Even oil major, Shell Nigeria called a stakeholders’ meeting to fashion out ways to curb the incessant vandalism of crude oil-bearing pipelines, Speaking at a Media Workshop on Pipelines Right of Way Encroachment and Vandalism, General Manager, External Relations of The Shell Petroleum Development Company (SPDC), Mr. Igo Weli, concerted efforts was needed to curb pipeline sabotage will save lives, secure communities and protect the environment.

 “Since 2017, sabotage spill rate has risen steeply and crude oil theft from SPDC JV’s pipeline network averaged 11, 000 barrels per day in 2018, an increase of about 20% over previous year. The number of sabotage-related spills increased in 2018 to 111 compared to 62 in 2017 and, since 2012, SPDC has removed more than 1,160 illegal theft points,” he said.

In his September financial report, NNPC did however note that pipeline vandalism reduced in the month under review compared to previous month.  

Whether this will be an issue in the industry in 2020 remains to be seen?

Oil theft

Nigeria has lost more than 505 million barrels of crude, and 4.2 billion litres of products, from 2009 to 2018, according to Nigerian Extractive Industries Transparency Initiative (NEITI). The cost to the country comes to $40.06 billion and $1.84 billion respectively, equivalent to $11.47 million per day for 10 years.

The problem is “neither hypothetical nor episodic. It is real and endemic,” the report said.

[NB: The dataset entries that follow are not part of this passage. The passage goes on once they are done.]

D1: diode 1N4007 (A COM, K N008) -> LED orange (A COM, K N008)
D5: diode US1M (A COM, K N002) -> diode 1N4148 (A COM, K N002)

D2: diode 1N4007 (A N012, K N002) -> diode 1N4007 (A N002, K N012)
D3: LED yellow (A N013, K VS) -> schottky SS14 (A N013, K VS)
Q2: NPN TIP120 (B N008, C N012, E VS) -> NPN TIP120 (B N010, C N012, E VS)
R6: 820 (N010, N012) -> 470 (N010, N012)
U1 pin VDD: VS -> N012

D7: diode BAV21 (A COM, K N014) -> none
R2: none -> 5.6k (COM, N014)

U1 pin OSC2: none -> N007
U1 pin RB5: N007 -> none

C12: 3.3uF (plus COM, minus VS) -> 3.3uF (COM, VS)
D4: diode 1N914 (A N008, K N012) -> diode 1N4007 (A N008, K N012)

There continues to be a lack of transparency in Nigeria’s oil sector. The government relies on operators to provide data and there is no independent verification. The country launched a case in 2016 accusing companies of under declaring oil shipments and seeking $12.7bn in compensation.

NNPC’s continues to be a major player

The Nigeria National petroleum Corporation (NNPC) is continued to play a leading role in the oil and gas industry. This is evident in the various agreements it entered into with various business concerns with a view of addressing some inherent challenges in production, distribution and sale of petroleum products. Even though there was a change of baton at the towers, it did no dampen the spirit of those at helms of affairs of the state run oil corporation to not only change the perception of Nigerians towards the Corporation but also set the stage for the country to derive maximum benefit from its abundant oil and gas deposits.

2020: The year of gas?

In the closing stages of 2019, December to be precise, Nigeria took a significant step in its bid to improve revenue from gas which has been abysmal, with the signing of the deal for the construction of the $10 billion Train 7 of the Nigeria Liquefied Natural Gas (NLNG) with ShellTotal and ENI.

The NLNG Train 7 project would not only rake $20 billion in revenue into the federal government account it will also create 10,000 direct and 40,000 indirect jobs.

For NNPC GMD Mele Kyari, the investment was a vote of confidence in the Nigerian economy as a prime investment destination by the International Oil Companies.

“It also signifies that there is a renewed confidence by our international investors, particularly our partners who we have known for a long time, to still agree to put money back into this country to move this project forward

 “We need to do more, and we can do more. This FID has opened the gateway for doing more great things. We will work with our partners to bring in more projects that will add value to this country in the Upstream, and particularly in the gas processing sector”, he said.